Education is a necessary first step in regaining public trust and regard. Most companies already provide various forms of public education, targeting both the medical community and consumers who have an interest in specific disorders and treatments. Historically, much of this information was branded, at least with the corporate identity, leaving it open to charges of self-interest.

Many companies are now investing in unbranded disease-state education. An obstacle for marketers is the maxim that disease awareness programs mostly benefit market leaders. Why help the competition? Perhaps a better question is why not help the public understand disorders more thoroughly so they can detect and diagnose illness sooner, assess their treatment options, begin therapy earlier and have better outcomes?

PhRMA recently united its members’ diverse interests behind a national health-education campaign on cancer awareness. Perhaps each company in a given drug category could allocate a tiny percentage of its sales—proportionate to its category market share so no one gets an unfair advantage—to a joint fund administered by a group such as the AMA and devoted to truly unbranded and unbiased disease education and/or disease screening. Imagine a fleet of pharma vans offering blood glucose, lipid, PSA, hypertension or breast cancer screenings. They would raise awareness and get patients to see their docs, where the drug companies could fight it out for who gets the scripts.   

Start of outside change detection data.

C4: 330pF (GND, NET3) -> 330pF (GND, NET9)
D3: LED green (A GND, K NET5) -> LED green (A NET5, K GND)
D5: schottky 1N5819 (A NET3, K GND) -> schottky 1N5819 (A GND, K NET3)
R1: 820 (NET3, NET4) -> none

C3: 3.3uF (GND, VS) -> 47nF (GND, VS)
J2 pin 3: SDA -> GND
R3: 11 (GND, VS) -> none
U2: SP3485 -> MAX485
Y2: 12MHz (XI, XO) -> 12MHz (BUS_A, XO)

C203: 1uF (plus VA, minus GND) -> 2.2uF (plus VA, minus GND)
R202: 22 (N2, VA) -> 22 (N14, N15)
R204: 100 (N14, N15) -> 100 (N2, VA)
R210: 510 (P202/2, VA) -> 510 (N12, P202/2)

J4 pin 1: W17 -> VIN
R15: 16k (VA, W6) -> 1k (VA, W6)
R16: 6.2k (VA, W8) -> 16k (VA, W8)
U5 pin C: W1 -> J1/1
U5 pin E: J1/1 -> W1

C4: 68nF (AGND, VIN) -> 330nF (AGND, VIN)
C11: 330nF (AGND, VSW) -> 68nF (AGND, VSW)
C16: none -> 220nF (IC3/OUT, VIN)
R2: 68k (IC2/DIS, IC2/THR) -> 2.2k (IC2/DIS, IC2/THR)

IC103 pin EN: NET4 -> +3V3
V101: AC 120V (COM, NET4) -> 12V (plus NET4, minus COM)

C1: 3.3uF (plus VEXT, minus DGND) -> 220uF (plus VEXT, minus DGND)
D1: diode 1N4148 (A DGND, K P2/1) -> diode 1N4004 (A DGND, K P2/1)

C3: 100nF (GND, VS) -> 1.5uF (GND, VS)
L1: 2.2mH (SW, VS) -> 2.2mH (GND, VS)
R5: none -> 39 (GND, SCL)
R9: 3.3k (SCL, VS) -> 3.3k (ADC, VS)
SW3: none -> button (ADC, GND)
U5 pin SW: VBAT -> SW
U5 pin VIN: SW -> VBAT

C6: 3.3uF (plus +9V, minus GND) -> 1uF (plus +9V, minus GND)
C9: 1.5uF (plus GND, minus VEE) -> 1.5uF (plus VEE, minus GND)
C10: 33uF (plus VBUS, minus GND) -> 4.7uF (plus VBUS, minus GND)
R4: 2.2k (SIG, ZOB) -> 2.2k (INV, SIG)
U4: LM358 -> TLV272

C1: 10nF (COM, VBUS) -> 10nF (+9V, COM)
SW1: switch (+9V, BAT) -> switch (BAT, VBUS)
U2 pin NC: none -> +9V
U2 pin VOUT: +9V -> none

Another approach to education is providing comprehensive materials on all drugs a company sells and unbranded info on the conditions those drugs treat. Step up distribution of these materials, posting them on corporate and partner sites, sharing them with advocacy groups, actively offering them traditional and Internet-based media, and making sure they’re picked up by all major search engines.

Share the industry’s many success stories, some of which are as close to miracles as most of us will ever come—as recently suggested by Charlotte Beers—who urged pharma to market brand experiences as vigorously as products and stop being treated as a “whipping boy.”

Which brings us back to Luke. Technically, he lost the fight. But because he wouldn’t stay down, he was the victor. No matter how we go about rebuilding the industry’s damaged image, it’s a sure bet that standing up to pharma’s critics and demonstrating the good the industry does will be a critical part of any effective strategy.